Ciò che conta per me è che la femminilità "È" proprio questa scissione, gestita o subita, di volta in volta, ma pur sempre una scissione, un conflitto di personalità, con cui tante di noi devono fare i conti, giorno per giorno.


Piccola nota a margine, personalissima. Il Post-it è uno strumento che effettivamente uso molto da anni, come mi dicono facciano diversi scrittori "veri", e non solo per le note della spesa, ma più ancora per appuntare al volo idee e spunti, frasi e parole, concetti e suoni, per la mia attività di scrittura. Vi sono composizioni che sono nate così, da un piccolo seme giallino (o verdolino) abbandonato frettolosamente per giorni appiccicato allo specchio, o alla beauty dei rossetti e degli smalti. Vi sono composizioni che ho pubblicato qui che sono praticamente una catena di Post-it pecettati in sequenza, o legati tra loro da brevi versi di collegamento. Ce ne sono costantemente a dozzine, di questi Post-it, in giro a casa mia, di alcuni francamente dimentico il significato, e finiscono tristemente nel cestino, con la sensazione di aver scartato chissà quale perla preziosa, trovata e subito perduta. Di quando in quando arriva come la risacca di un'onda, e sono i momenti - come quello attuale - che coincidono con quelli di maggior smarrimento, in cui anche i sogni e le emozioni boccheggiano.
C'è sempre un ultimo post-it, insomma, da cestinare, prima di riprendere a vivere.

Per voi, amiche care e amici, come sempre, con amore
M.P.




Post-it


Ho chiuso il libro, in bianco ho richiuso
il mio quaderno, e ho riposto il mio tormento
accanto alla speranza, e all'abbandono,
ho appoggiato la stilografica inaridita
sullo scrittoio, ho staccato l'ultimo post-it
dallo specchio, e l'ho gettato, lacerato.
Consumato. Imperdonato. Rimpianto.

Ho chiuso l'uscio e le finestre della mente,
e ogni cassetto e sportello di madie e stipi
e i pensili carichi di fragili monili e le cassapanche
assiepate di vecchie tappezzerie, e le grate
delle cantine e i cancelli del cortile: ho chiuso.
Poche righe giacevano sul biglietto giallo, impallidite,
a testimonianza vana del mio conchiuso tempo.

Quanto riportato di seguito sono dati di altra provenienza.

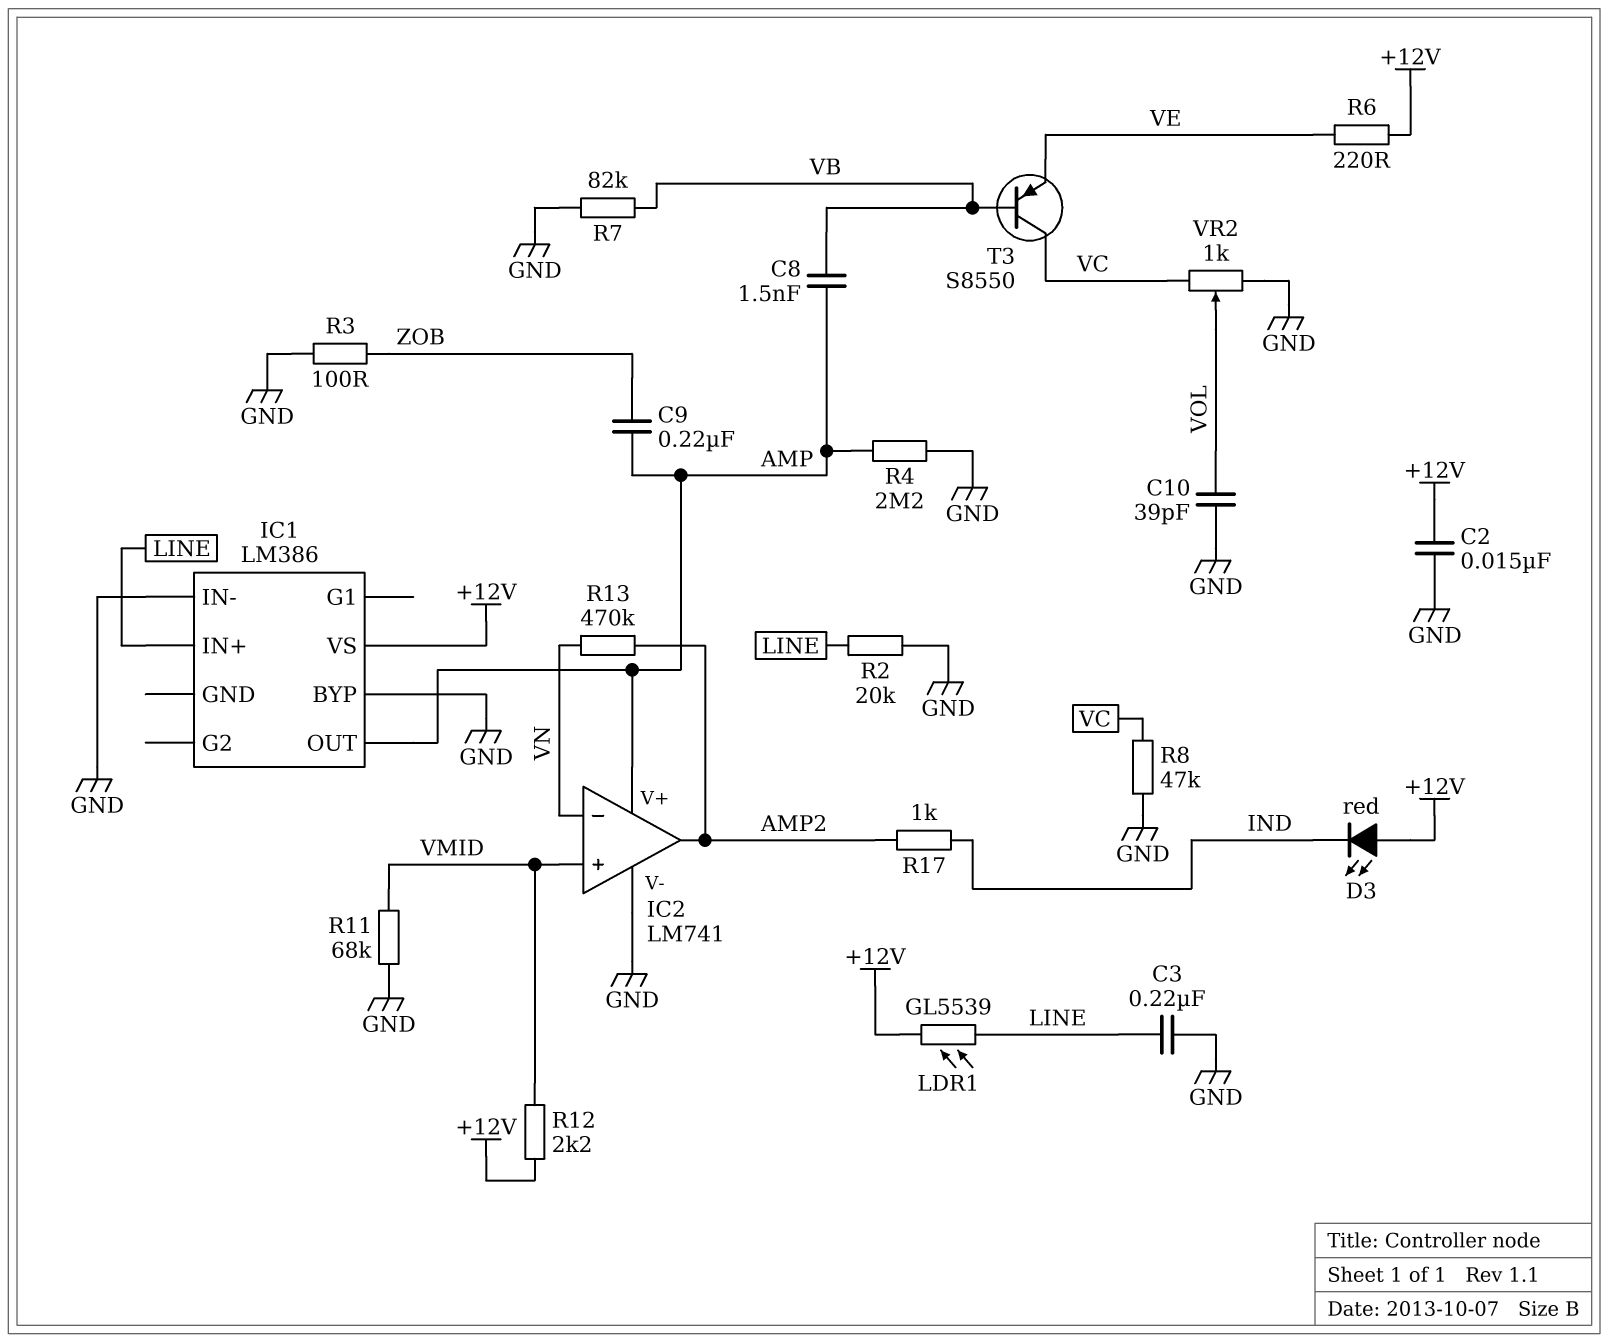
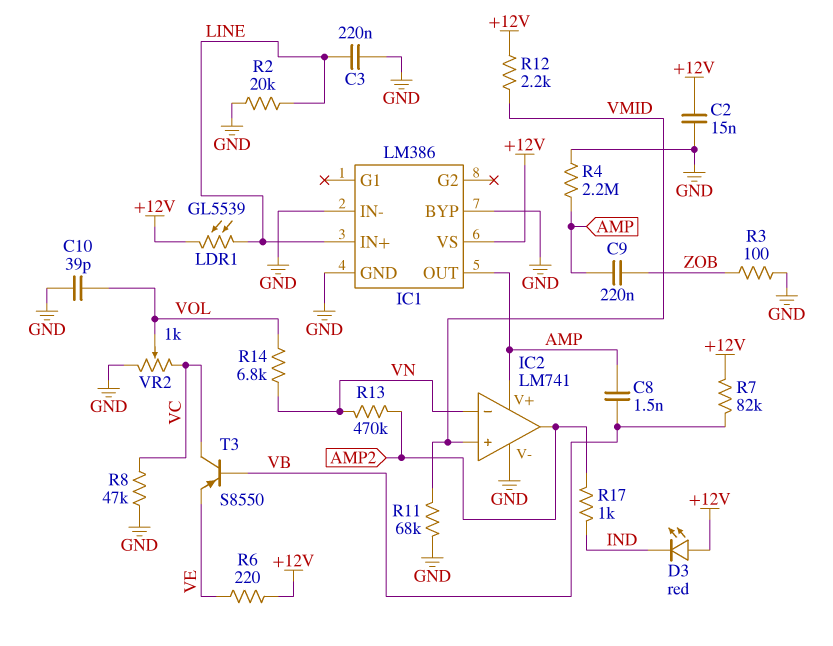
IC1 pin GND: none -> GND
R7: 82k (GND, VB) -> 82k (+12V, VB)
R14: none -> 6.8k (VN, VOL)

Come i ricordi, come i pensieri, come i timori
come i respiri di questa vita, sospesa
in attesa di essere ripresa ormai mondata
d'ogni inganno, come l'anima ribelle in attesa
di indossare ancora il corpo mio di donna bella,
le gambe, il seno, i fianchi, il pube dorato, il collo,
il viso, e gli occhi grandi chiusi, serrati, anch'essi.

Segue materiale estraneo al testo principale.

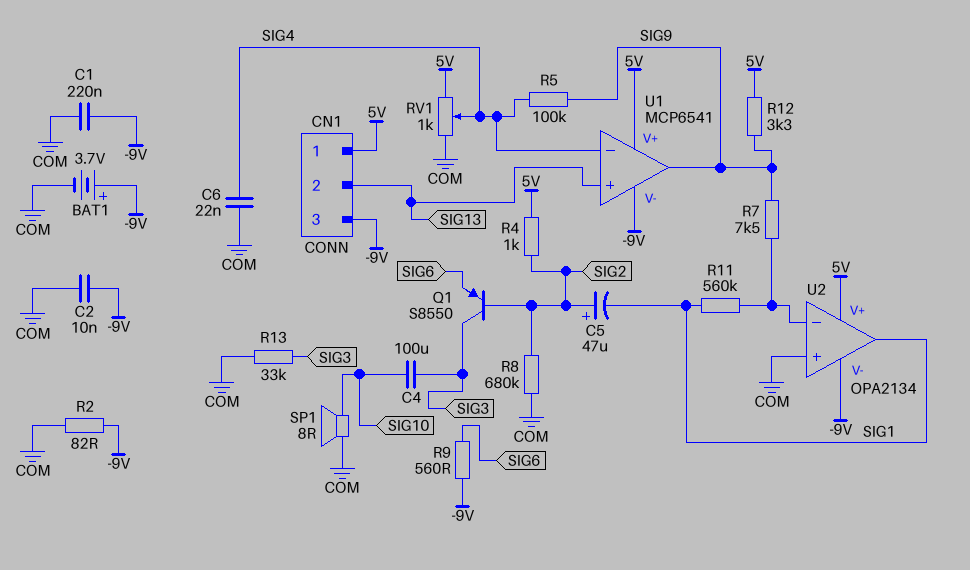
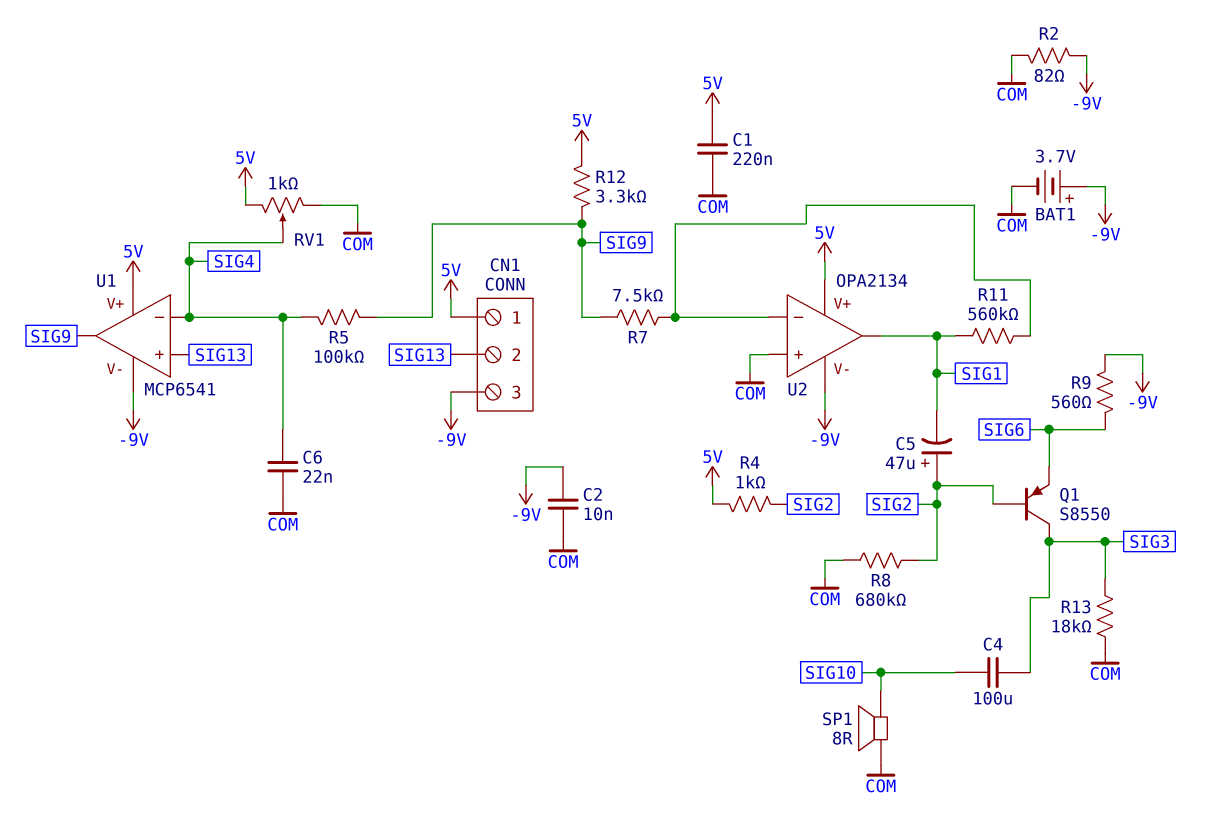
C1: 220nF (-9V, COM) -> 220nF (5V, COM)
R13: 33k (COM, SIG3) -> 18k (COM, SIG3)

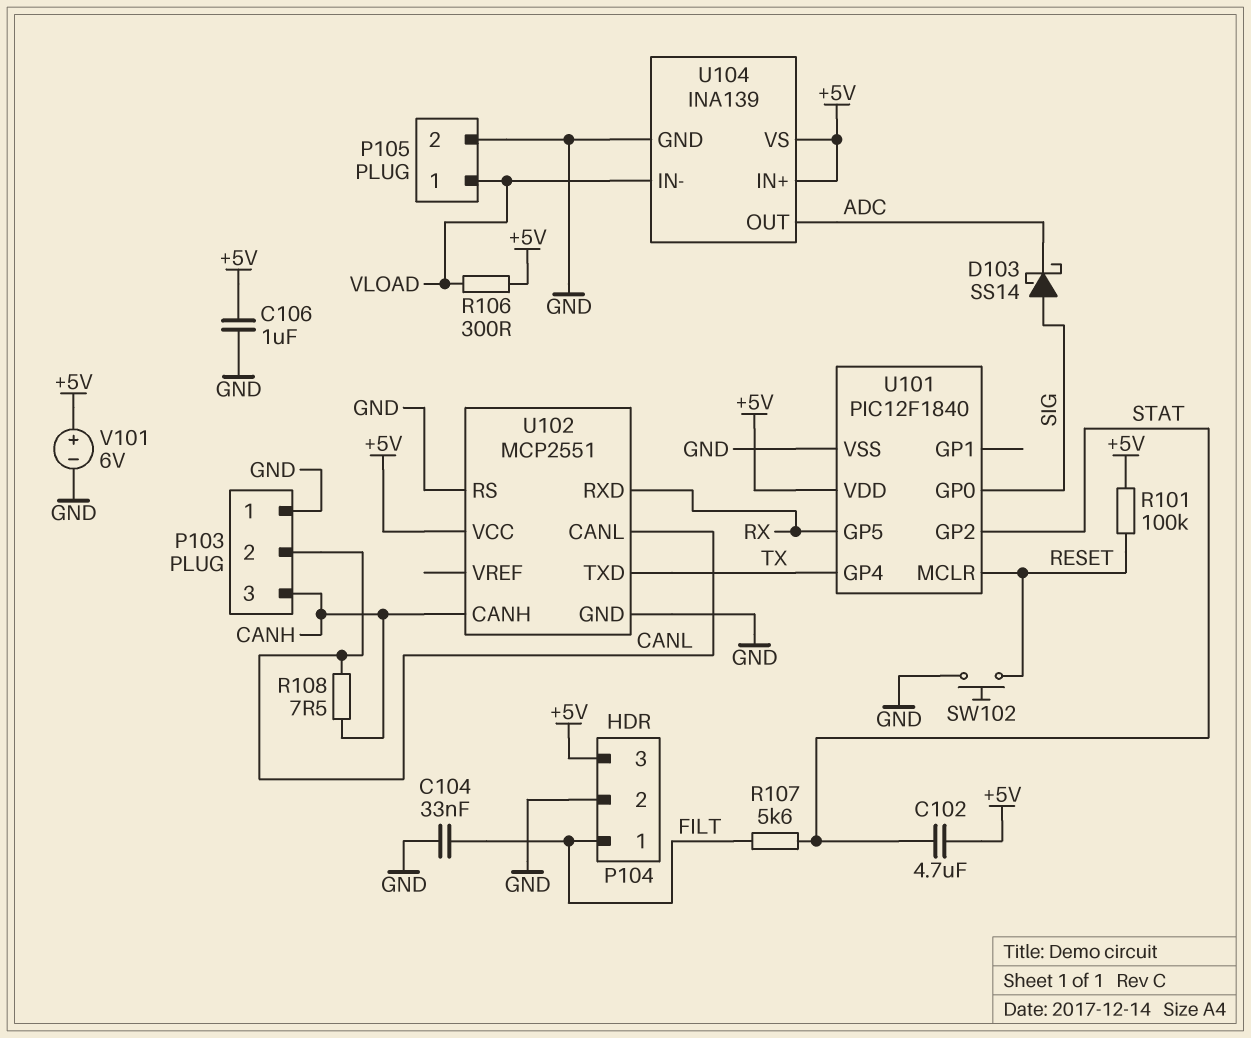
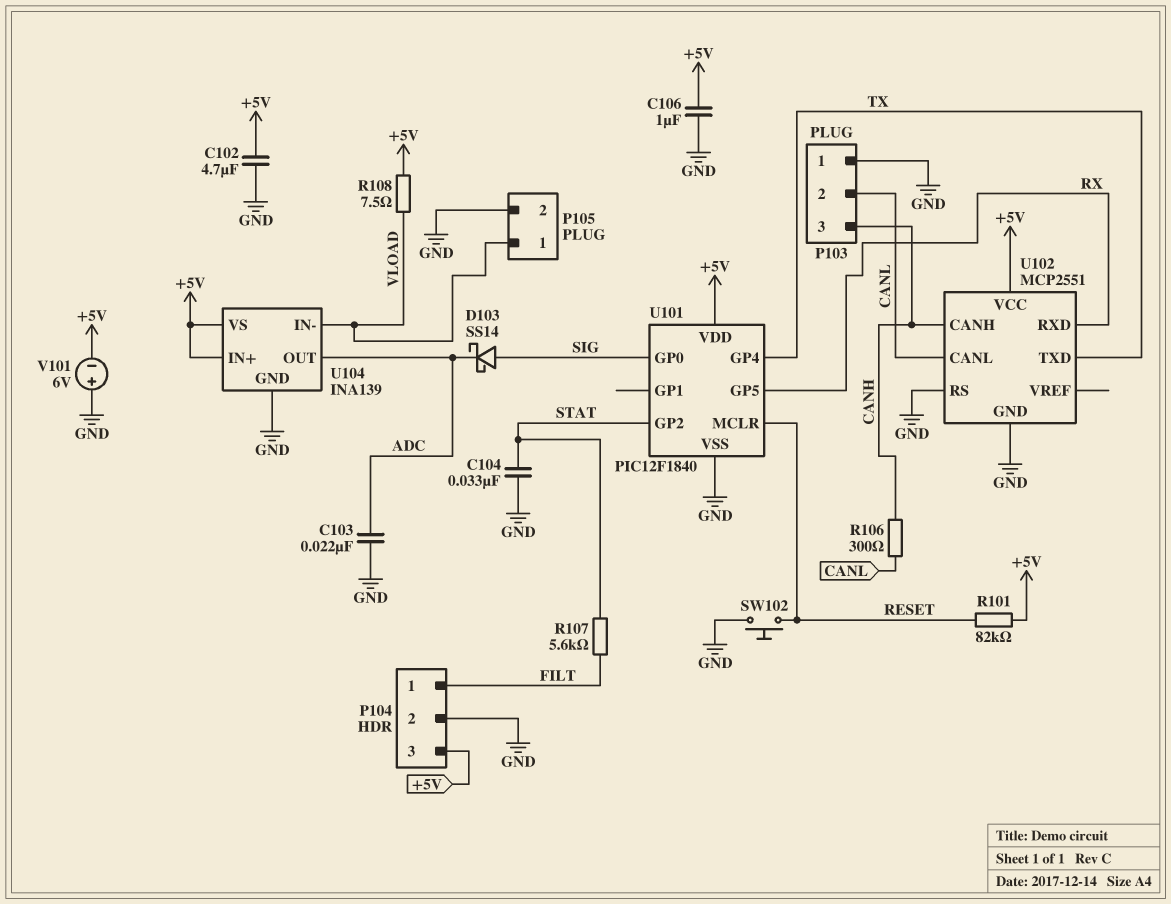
C102: 4.7uF (+5V, STAT) -> 4.7uF (+5V, GND)
C103: none -> 22nF (ADC, GND)
C104: 33nF (FILT, GND) -> 33nF (GND, STAT)
R101: 100k (+5V, RESET) -> 82k (+5V, RESET)
R106: 300 (+5V, VLOAD) -> 300 (CANH, CANL)
R108: 7.5 (CANH, CANL) -> 7.5 (+5V, VLOAD)
V101: 6V (plus +5V, minus GND) -> 6V (plus GND, minus +5V)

Come per trattenere in me le lacrime, o le stelle.



Marianna Piani
Milano, 18 Settembre 2013

sabato 23 novembre 2013

Rinascente


Amiche care, e amici fedeli,
non sto ancora bene veramente, sto lottando per ritrovare il mio equilibrio, dopo una eclissi durata - credo - almeno un paio di settimane. Sono ancora a "mezzo servizio" insomma, ma non voglio rinunciare al nostro appuntamento qui, già troppe volte disatteso.

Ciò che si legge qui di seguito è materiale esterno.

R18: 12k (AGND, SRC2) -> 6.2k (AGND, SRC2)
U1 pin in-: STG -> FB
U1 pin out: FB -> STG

Inoltre, proprio ora mi piace incontrare questa piccola lirica, scritta in un attimo di serenità, a metà settembre, a seguito di una passeggiata in centro, a Milano.
La cupezza, sapete, è un abito difficile da portare - con eleganza. Troppo pesante e ruvido, ingoffisce e cade male, su qualsiasi figura.
E poi io non sono nella vita di ogni giorno così musona come può apparire dalla mia scrittura. Tutt'altro: sono una ragazza solare, che adora la luce, l'allegria, l'ironia, che quando è libera dai suoi momenti di tenebra ha una gran voglia di vivere, di indossare abiti luminosi e allegri, di apparire attraente e desiderabile. Anzi, tanto più dentro di me devo lottare con le mie angosce e i miei incubi, tanto più reagisco avvalendomi di uno dei più fantastici vantaggi dell'essere donna: gestire la propria bellezza, rivestirsi di freschezza, mutare aspetto trucco, acconciatura, colore di capelli, taglio della gonna o foggia della camicetta, colore e altezza delle scarpe, il saper essere ed apparire fiore, o farfalla.
Non sempre affiora tutto questo nella mia scrittura, poiché io scrivo d'impulso, mai per programma o studio, e la scrittura è un mezzo a mia disposizione per entrare in profondità, e nelle profondità della mia anima non ha molto spazio il futile e l'edonistico, anche se il mio istinto femminile li usa entrambi un po' come un'arma, per sopravvivere.
Questa che segue è una di quelle composizioni che nascono spontanee, leggere, e mi fanno sentire meglio proprio perché esprimono il lato più bello e ricco e grato della mia esistenza: il mio rapporto profondo con la femminilità.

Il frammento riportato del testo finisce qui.